First Hyperloop Passenger Test

Virgin Hyperloop is had its first-ever passenger test. They have two people at a time in the pods on a 500-meter test track. There are eight companies working towards developing the Hyperloop concept.

The Hyperloop is a proposed mode of passenger and freight transportation, first used to describe an open-source vactrain design released by a joint team from Tesla and SpaceX. Hyperloop is a sealed tube or system of tubes with low air pressure through which a pod may travel substantially free of air resistance or friction. The Hyperloop could convey people or objects at airline or hypersonic speeds while being very energy efficient. This would drastically reduce travel times versus trains as well as planes over distances of under approximately 1,500 kilometers (930 miles).

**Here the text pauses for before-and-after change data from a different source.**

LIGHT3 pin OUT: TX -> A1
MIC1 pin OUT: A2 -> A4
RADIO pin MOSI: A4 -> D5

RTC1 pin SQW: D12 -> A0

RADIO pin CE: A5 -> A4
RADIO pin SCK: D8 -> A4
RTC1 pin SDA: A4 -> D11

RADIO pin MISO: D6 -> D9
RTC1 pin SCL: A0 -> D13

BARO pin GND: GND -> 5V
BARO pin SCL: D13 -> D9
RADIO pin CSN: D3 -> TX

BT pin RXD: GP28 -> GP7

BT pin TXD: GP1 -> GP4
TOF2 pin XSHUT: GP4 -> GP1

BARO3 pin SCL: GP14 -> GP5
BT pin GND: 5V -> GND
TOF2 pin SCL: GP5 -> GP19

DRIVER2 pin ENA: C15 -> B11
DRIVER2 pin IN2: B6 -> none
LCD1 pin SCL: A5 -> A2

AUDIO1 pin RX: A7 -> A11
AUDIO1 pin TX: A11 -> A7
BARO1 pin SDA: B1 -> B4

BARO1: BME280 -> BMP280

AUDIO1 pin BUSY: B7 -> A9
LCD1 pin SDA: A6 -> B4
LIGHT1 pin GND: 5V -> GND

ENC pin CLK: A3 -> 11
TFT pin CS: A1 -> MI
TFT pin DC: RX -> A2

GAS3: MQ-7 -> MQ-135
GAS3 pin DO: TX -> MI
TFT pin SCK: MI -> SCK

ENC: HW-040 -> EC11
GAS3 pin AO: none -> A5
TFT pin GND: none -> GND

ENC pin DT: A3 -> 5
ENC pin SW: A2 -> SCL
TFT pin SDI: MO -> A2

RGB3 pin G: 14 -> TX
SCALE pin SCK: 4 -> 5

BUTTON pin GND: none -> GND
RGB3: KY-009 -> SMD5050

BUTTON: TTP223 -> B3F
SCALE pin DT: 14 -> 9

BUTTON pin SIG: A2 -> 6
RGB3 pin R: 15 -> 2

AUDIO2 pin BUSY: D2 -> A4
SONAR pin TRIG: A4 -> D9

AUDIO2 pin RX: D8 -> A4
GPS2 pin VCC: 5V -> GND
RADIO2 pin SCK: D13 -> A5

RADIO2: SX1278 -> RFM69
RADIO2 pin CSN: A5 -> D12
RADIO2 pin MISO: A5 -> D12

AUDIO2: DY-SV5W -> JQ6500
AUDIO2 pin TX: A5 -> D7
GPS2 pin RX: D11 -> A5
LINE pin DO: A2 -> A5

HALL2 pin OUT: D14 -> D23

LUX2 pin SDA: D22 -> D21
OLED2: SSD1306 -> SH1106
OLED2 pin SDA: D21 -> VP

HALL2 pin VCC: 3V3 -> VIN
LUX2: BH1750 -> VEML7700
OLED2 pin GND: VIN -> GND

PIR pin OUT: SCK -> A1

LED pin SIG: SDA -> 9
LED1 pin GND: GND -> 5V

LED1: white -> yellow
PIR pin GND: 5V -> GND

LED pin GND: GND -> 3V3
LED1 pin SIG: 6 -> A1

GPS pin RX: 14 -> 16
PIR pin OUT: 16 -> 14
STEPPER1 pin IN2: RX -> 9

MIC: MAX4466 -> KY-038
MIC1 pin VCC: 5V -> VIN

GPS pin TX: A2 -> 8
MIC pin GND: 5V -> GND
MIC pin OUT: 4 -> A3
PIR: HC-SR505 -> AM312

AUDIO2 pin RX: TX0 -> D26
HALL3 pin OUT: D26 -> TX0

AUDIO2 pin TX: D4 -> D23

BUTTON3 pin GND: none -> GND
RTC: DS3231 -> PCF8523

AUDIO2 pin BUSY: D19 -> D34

Elon Musk first publicly mentioned the Hyperloop in 2012. His initial concept incorporated reduced-pressure tubes in which pressurized capsules ride on air bearings driven by linear induction motors and axial compressors.

ET3 Global Alliance is an American open consortium of licensees dedicated to global implementation of Evacuated Tube Transport Technologies. It was founded by Daryl Oster in 1997 with the goal of establishing a global transportation system utilizing car-sized cargo and passenger capsules traveling in 1.5meter diameter tubes via frictionless superconductive maglev. ET3 has filed a series of new patents in 2014 relating to the field of high-temperature superconductivity (HTS). As of 2016, more than 380 licenses have been sold in 22 different countries, including China, where ET3 claims that more than a dozen licenses have been sold. Daryl Oster and his team met with Tesla Motors/SpaceX CEO Elon Musk in late July, 2013, to discuss the technology, resulting in Musk promising an investment in a 3 mile (4.8 km) prototype of ET3’s design.

The Hyperloop Alpha concept was first published in August 2013.

It seems the timing of the Hyperloop Alpha and the meetings with ET3 indicate that Hyperloop traces back to ET3. The initial Hyperloop plans talked about using bypass fans but later engineering work took the design back into alignment with the very low-pressure ET3 designs.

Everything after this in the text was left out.